Star Wars: Dark Forces – MS-DOS and Mac OS, Sony PlayStation (1995, 1996)

Lucasarts got on the DOOM bandwagon with their own first-person shooter set in the Star Wars universe. Using the Jedi engine, Dark Forces differentiated from DOOM with its varied movement mechanics (including the ability to look up and down), multi-floored level designs, atmospheric effects such as fog and haze, animated textures, and employ the use of 3D objects. Dark Forces still used 2D sprites for enemies and items, however.

The game uses an original story set in the Star Wars universe, revolving around Kyle Katarn, a mercenary employed by the Rebel Alliance to stop the Empire from mass developing a new version of Stormtrooper called the Dark Trooper. Dark Forces featured locations, characters and enemies from the original trilogy, including an appearance by a certain bounty hunter. Weapons included Katarn’s Bryar Pistol and Stormtrooper rifle, as well as I.M. Mines, Thermal Detonators, and even a grenade launcher weapon in the Packered Mortar Gun.
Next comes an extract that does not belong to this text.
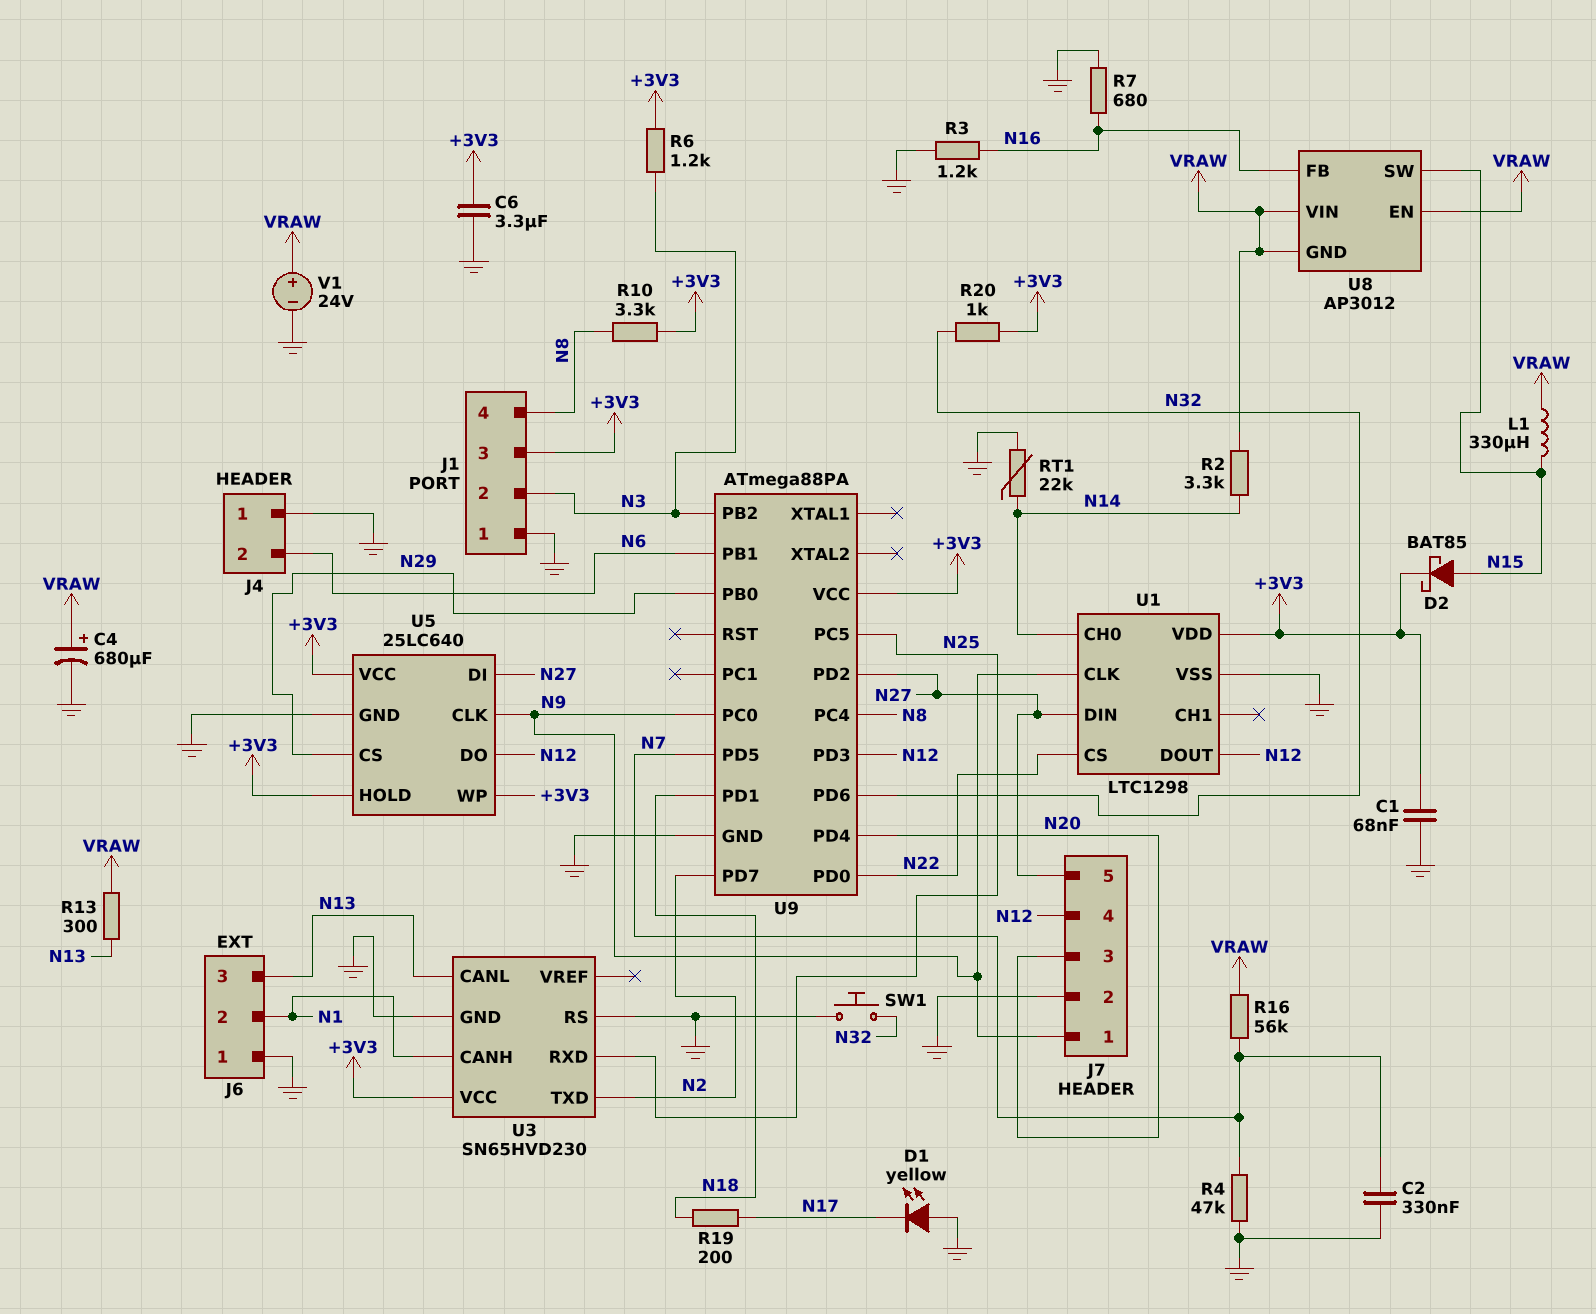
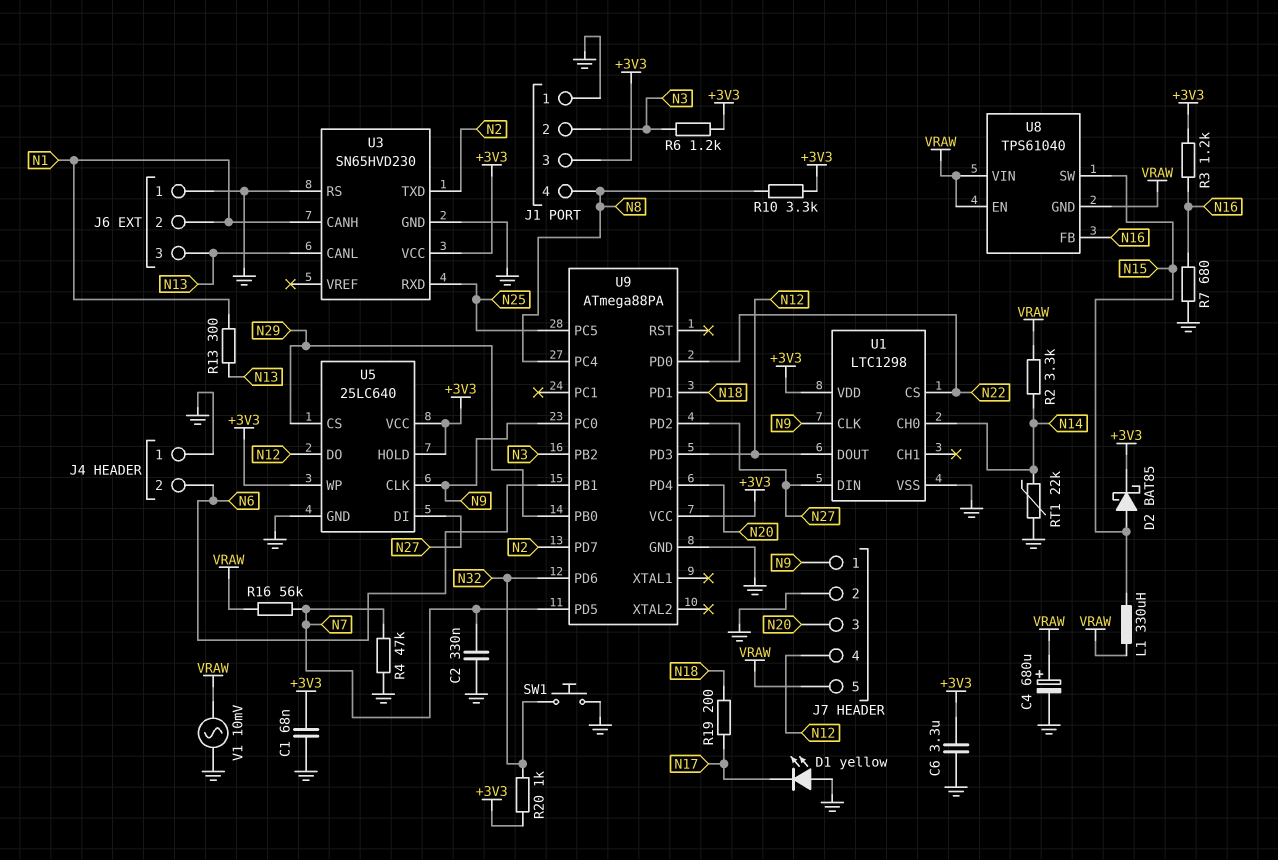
J7 pin 5: N27 -> VRAW
R3: 1.2k (GND, N16) -> 1.2k (+3V3, N16)
R13: 300 (N13, VRAW) -> 300 (N1, N13)
U8: AP3012 -> TPS61040
V1: 24V (plus VRAW, minus GND) -> AC 10mV (GND, VRAW)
Despite lacking that multiplayer component (and the ability to wield a lightsaber or The Force), Dark Forces maintained a strong following in the early days of the internet, with numerous mods and level packs. The lack of a lightsaber, Force powers and multiplayer were addressed in the sequel years later in Jedi Knight: Dark Forces II.

Rise of the Triad: The Dark War – MS-DOS (1995)

Who knew that the one game that could possibly rival DOOM would come from one of its own? Developed by Apogee Software with ex-id Software designer Tom Hall, Rise of the Triad started out as a sequel to Wolfenstein 3D, but eventually morphed into something else entirely. While the game incorporated a multiplayer component, as well as a few revolutionary technical features, it couldn’t stop the DOOM juggernaut.

Being that the game had begun as a Wolf3D sequel, the story would have involved BJ Blazkowicz going up against an evil organization known as The Triad, which had been behind Hitler’s world domination plans all along. When that was dropped, the story became The Triad having plans to destroy Los Angeles. A group of special ops known as The HUNT (High-Risk United Nations Task-force) are sent in to investigate the cult’s base of operations on an island off the California coast. They’re of course discovered, and their boat is blown to pieces. Left with no other choice, the HUNT team begins the task of stopping the cult and their leader, El Oscuro.

Despite the game running on the Wolf3D engine, ROTT offers a lot of enhancements. For starters, you are able to select one of the five HUNT members at the start of the game, with each having different stats. Secondly, the graphics received a big upgrade with the digitized actors and textured environments, though it wasn’t as varied as DOOM. Thirdly, you had more movement in the form of jump pads, which allowed you to get up to higher platforms, though again, the levels themselves were still linear like Wolf3D.

Probably the best thing about ROTT is the fact that unlike DOOM, it just didn’t take itself seriously. This results in the aforementioned jump pads, wacky weapons (like the drunk missile or flamewall), kooky bosses (Sebastian “Doyle” Krist’s “Bleh!”), ridiculous power-ups (who doesn’t love Dog Mode?) and ludicrous gibs. Seriously, if you timed it right, you could grab a screenshot of an exploded enemy’s severed hand flipping you off amidst the eyeballs, skull and guts flying around. It was really over the top, which was all part of the fun! ROTT also had a multiplayer component, with nine different modes (including a “Capture The Triad” mode). It even had mic support! The game was so well loved that it got a 2013 remake, which while not nearly as good, kept a lot of the zaniness that set it apart from DOOM.